81. In fact O’Connell’s use of Waycon for personal purposes was so extensive that in-house accounting staff maintained a separate ledger of personal benefits taken by O’Connell from Waycon.

82. In 2010, those personal benefits were accumulating to a substantial sum and accordingly, in May of 2010, O’Connell did personally issue and sign a cheque drawn on the account of Waycon to Andrei 95 in the amount of $90,000.00 representing an equalizing draw for personal benefits taken by O’Connell from Waycon.

[26]        This material supports the view that the $90,000 paid to the Appellant was not for consulting services rendered by Mr. Mazilescu while O’Connell was absent from the business. This conflicts directly with Mr. Mazilescu’s testimony before this Court.

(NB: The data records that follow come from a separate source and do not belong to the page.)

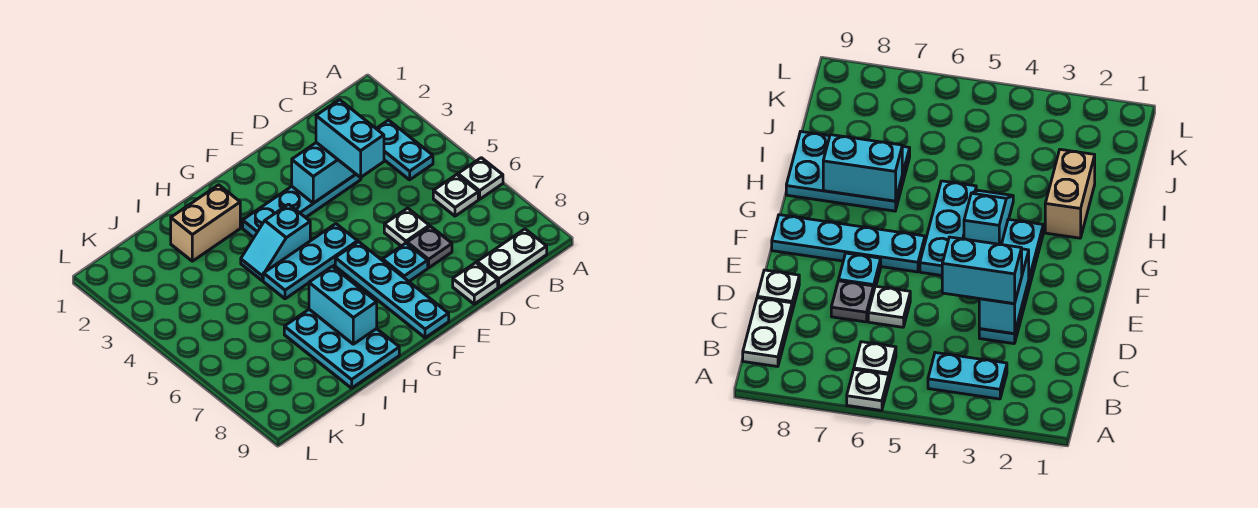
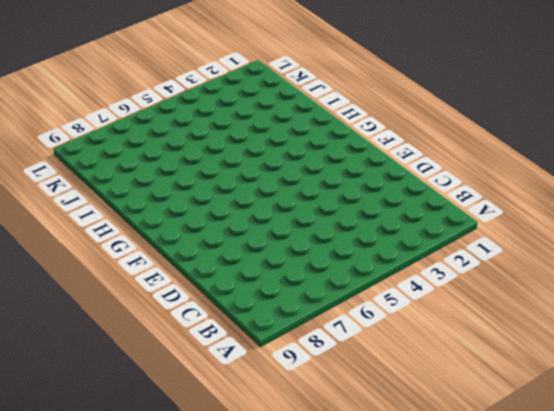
none -> white plate A6 level 1
none -> cyan plate B3:B4 level 1
none -> white plate B6 level 1

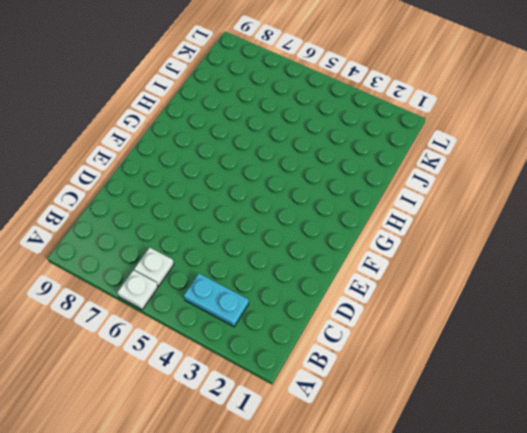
none -> white plate B9:C9 level 1
none -> cyan plate D3:G3 level 1
none -> white plate D6 level 1

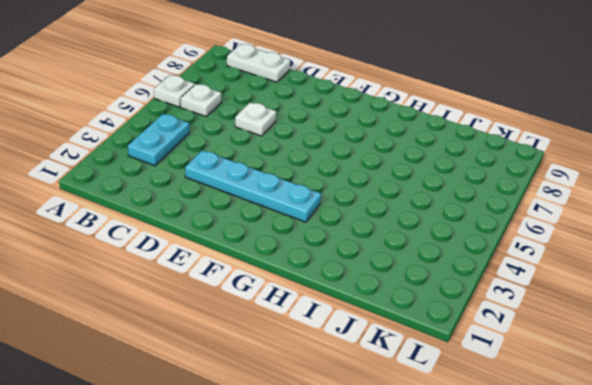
none -> grey plate D7 level 1
none -> white plate D9 level 1
none -> cyan plate E7 level 1

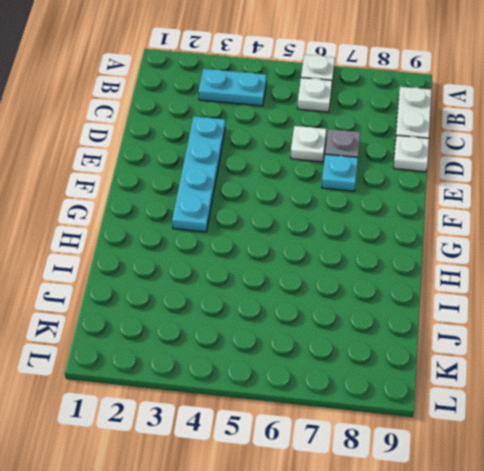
none -> cyan plate F5:H5 level 1
none -> cyan plate F6:F9 level 1
none -> cyan slope G4:H4 level 1 top G

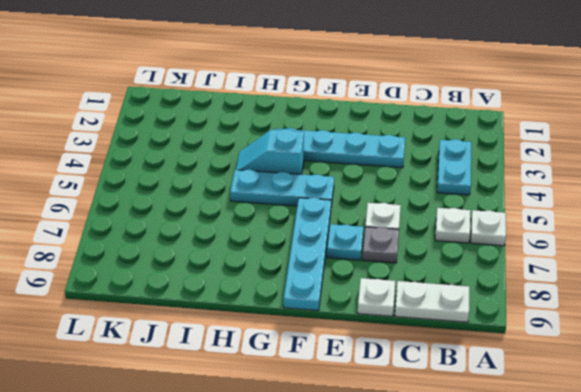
none -> tan brick H2:I2 level 1
none -> cyan plate H7:I9 level 1
none -> cyan brick D3:E3 level 2

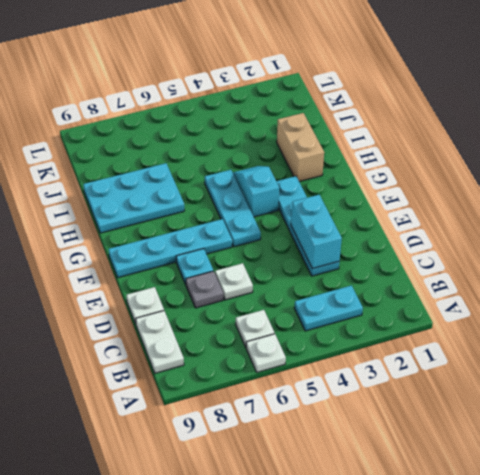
none -> cyan brick H7:H8 level 2
none -> cyan brick D3:D4 level 3

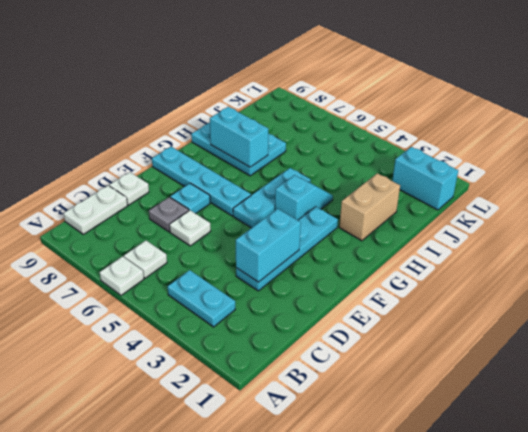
cyan brick K1:K2 level 1 -> cyan brick D3:D4 level 3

[27]        With respect to the $100,000 that Mr. Mazilescu claimed the Appellant received from OMH as management fees in 2010, Mr. Mazilescu in his affidavit of February 2, 2011 stated as follows:

75. As respects the allegation in paragraph 39 that I had wrongfully removed $100,000.00 from the OMH Innovation account, it is correct that I had in or about the month of May, 2010, removed $100,000.00 from the account of OMH Innovation. This removal was done with full disclosure to the outside accountant and was done for the purpose of putting the funds beyond the reach of Brad Hilmoe. This action was taken for reasons that include the following:

(a) Hilmoe had on earlier occasions wrongfully removed funds from OMH Innovations and taken those funds to the United States for either the benefit of OMH USA or himself personally,

(b) by the time of the removal of the $100,000.00 amount, the agreement in principal to separate the operations of OMH Innovations from OMH USA was several months overdue in implementation. OMH Innovations was turning a substantial profit and I did not want to see those profits eroded by either OMH USA or Hilmoe personally.

[28]        Armstrong J. ultimately ordered the return of the $100,000 to OMH in those proceedings.

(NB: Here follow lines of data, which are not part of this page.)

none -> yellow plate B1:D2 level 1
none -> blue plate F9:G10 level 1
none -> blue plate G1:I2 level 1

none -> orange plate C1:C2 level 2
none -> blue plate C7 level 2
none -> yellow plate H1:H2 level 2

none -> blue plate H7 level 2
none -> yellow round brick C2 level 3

Since the appellant had not demonstrated that the legal fees were incurred during the course of a commercial activity carried on by it the appeal was dismissed:

[32]        For these reasons, I find that the Appellant has not shown that the legal services it acquired during the periods in issue were for consumption or use in the course of any commercial activity carried on by it. Therefore, the Appellant is not entitled to the ITCs claimed and the appeal is dismissed.